For you to score the really big attention from a payout, you basically have to not want it to happen. Someone needs to come along and win far more money than you ever imagined you'd be paying one single contestant, or otherwise effectively lap the field. If someone has done so well that you find yourself talking with legal to discuss whether you have to actually pay them off, you've found yourself in the promised land, much as you might be cursing it at the time:

*Thom McKee lapped the field in Tic Tac Dough and won $312,700 over 88 matches (and subsequent bonus rounds), $199,450 of which was in cash.
*Michael Larson mugged Press Your Luck, a show that at the time was 'retiring' their winners at the $25,000 mark, for $110,237, caused production to have a discussion with legal, and forced them to revamp the game board.
*This generation knows full well the name of Ken Jennings, who entered legend by hitting up Jeopardy, which had recently stopped retiring their contestants after five wins, for $2,520,700 over 74 games, not including his later alumni appearances, and Jeopardy wound up changing their practices to downplay advantages returning contestants might accrue over their stay, including changing out the guy who determined when players could buzz in (though there wasn't much they could do about the intimidation factor).
*Terry Kneiss became the first person in Price Is Right history to record a perfect bid in the Showcase, and on the tape Drew Carey is seen as announcing the fact in dejection because what the tape didn't show is that Drew and the staff were convinced there was a ringer in the audience feeding bids to Kneiss- which there was, but Kneiss couldn't hear him and wasn't connected with him- and that the FCC was about to come down on them like a ton of bricks and get the show cancelled. Since Kneiss' appearance, The Price Is Right has built more luck and a wider variety of more esoteric items into the show, and begun altering the exact specifications of some prizes (an added floor mat here, a removed car stereo there) in order to change the announced price on repeat items.

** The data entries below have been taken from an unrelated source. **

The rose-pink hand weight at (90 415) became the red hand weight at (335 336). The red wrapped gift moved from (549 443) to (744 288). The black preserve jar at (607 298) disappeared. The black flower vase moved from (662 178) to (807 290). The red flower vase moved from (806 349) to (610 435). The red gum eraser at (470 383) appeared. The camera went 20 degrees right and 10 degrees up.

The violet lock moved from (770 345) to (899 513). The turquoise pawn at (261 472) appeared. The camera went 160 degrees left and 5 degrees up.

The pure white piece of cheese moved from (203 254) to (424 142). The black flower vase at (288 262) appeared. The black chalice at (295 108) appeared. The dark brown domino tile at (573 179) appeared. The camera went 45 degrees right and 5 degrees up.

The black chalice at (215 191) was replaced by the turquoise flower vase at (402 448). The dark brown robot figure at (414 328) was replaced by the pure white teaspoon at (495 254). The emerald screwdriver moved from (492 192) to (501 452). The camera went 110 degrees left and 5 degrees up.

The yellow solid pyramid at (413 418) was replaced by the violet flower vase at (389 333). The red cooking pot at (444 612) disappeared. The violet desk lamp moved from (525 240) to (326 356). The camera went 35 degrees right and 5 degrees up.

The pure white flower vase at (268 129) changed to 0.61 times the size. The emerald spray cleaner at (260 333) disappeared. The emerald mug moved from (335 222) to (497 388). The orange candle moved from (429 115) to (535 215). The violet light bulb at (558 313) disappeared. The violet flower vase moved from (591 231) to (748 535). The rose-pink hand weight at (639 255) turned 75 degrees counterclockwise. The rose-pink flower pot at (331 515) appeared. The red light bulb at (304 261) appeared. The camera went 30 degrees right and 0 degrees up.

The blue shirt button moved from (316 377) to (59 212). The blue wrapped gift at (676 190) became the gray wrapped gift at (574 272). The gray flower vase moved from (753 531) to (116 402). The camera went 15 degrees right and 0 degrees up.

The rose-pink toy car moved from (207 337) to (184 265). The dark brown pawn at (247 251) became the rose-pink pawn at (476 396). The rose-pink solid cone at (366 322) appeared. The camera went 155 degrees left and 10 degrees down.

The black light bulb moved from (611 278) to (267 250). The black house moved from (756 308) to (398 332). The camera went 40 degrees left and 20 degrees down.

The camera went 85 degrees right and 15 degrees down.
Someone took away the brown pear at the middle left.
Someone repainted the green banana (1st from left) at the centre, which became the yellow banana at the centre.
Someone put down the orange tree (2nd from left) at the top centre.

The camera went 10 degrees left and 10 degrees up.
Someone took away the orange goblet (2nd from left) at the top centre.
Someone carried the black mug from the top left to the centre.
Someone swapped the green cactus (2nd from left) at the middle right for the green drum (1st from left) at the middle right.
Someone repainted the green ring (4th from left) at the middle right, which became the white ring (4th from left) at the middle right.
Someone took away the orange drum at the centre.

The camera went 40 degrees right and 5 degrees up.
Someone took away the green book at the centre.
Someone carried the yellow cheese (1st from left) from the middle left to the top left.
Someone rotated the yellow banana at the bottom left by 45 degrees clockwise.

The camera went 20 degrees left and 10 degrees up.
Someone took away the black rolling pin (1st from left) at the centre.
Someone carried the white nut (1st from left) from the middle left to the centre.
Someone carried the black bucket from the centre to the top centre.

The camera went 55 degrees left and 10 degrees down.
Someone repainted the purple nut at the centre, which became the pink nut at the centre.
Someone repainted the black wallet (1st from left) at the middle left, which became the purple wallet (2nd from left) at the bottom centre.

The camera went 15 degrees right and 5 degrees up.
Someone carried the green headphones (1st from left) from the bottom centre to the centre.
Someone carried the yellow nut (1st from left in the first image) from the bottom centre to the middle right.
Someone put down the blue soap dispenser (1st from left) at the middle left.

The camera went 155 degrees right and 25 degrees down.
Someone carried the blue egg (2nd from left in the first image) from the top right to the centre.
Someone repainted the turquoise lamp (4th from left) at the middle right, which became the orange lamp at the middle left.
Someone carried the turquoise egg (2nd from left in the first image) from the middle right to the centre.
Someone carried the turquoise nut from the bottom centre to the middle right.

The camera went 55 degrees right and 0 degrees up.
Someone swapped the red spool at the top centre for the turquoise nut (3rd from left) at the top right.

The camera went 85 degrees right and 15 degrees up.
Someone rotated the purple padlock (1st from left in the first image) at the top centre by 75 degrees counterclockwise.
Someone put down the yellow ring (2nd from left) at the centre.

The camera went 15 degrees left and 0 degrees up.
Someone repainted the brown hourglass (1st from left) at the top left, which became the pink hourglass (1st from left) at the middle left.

That is basically what it takes. Win streaks in the 70's and 80's. The Million-Second Quiz's longest streaks seem to conk out in the 20's or 30's; though I don't have the exact numbers. The way the show is structured, even a Ken Jennings streak wouldn't be enough. In order for them to get the buzz we're talking about here, someone who closed out the live show in the Money Chair would pretty much have to begin the next night's show still in the chair $864,000 and nearly 100 bouts later, bedraggled, exhausted, half-loopy and still hanging on to beat all comers somehow. As of now, a few hours before the finale, the current leader, Brandon, has $339,416, which translates to only about 9.4 hours of chair time and, by our 5-bouts-per-hour estimation, approximately 47 bouts, not all of which was done in one sitting (he's been through at least one Winner's Defense), and not all of which was even done by Brandon (remember some of the Winner's Row money is earned through swiping it from vanquished opponents). Through, I daresay, over 1,000 bouts, there will be some damned impressive streaks racked up sooner or later, and you'd expect some rather large numbers, but to be buzzworthy, you don't need large. You need eye-poppingly gigantic.

I'm not here to disparage anyone who sat in that chair at the ungodly hours of the morning rummaging through their brain in turbo mode over and over again while fighting off the sandman, trying to do in one night what most game show contestants are asked to do over a period of months, if they're ever asked to do it at all. In isolation, those top winners, the ones cashing in today and even some of the people who've been shoved aside and left empty-handed, some of them more than once, ought to get a hell of a lot of respect. I'm not going after the players. I'm going after the setting.

True buzz can't be forced. NBC's mistake was trying to force it.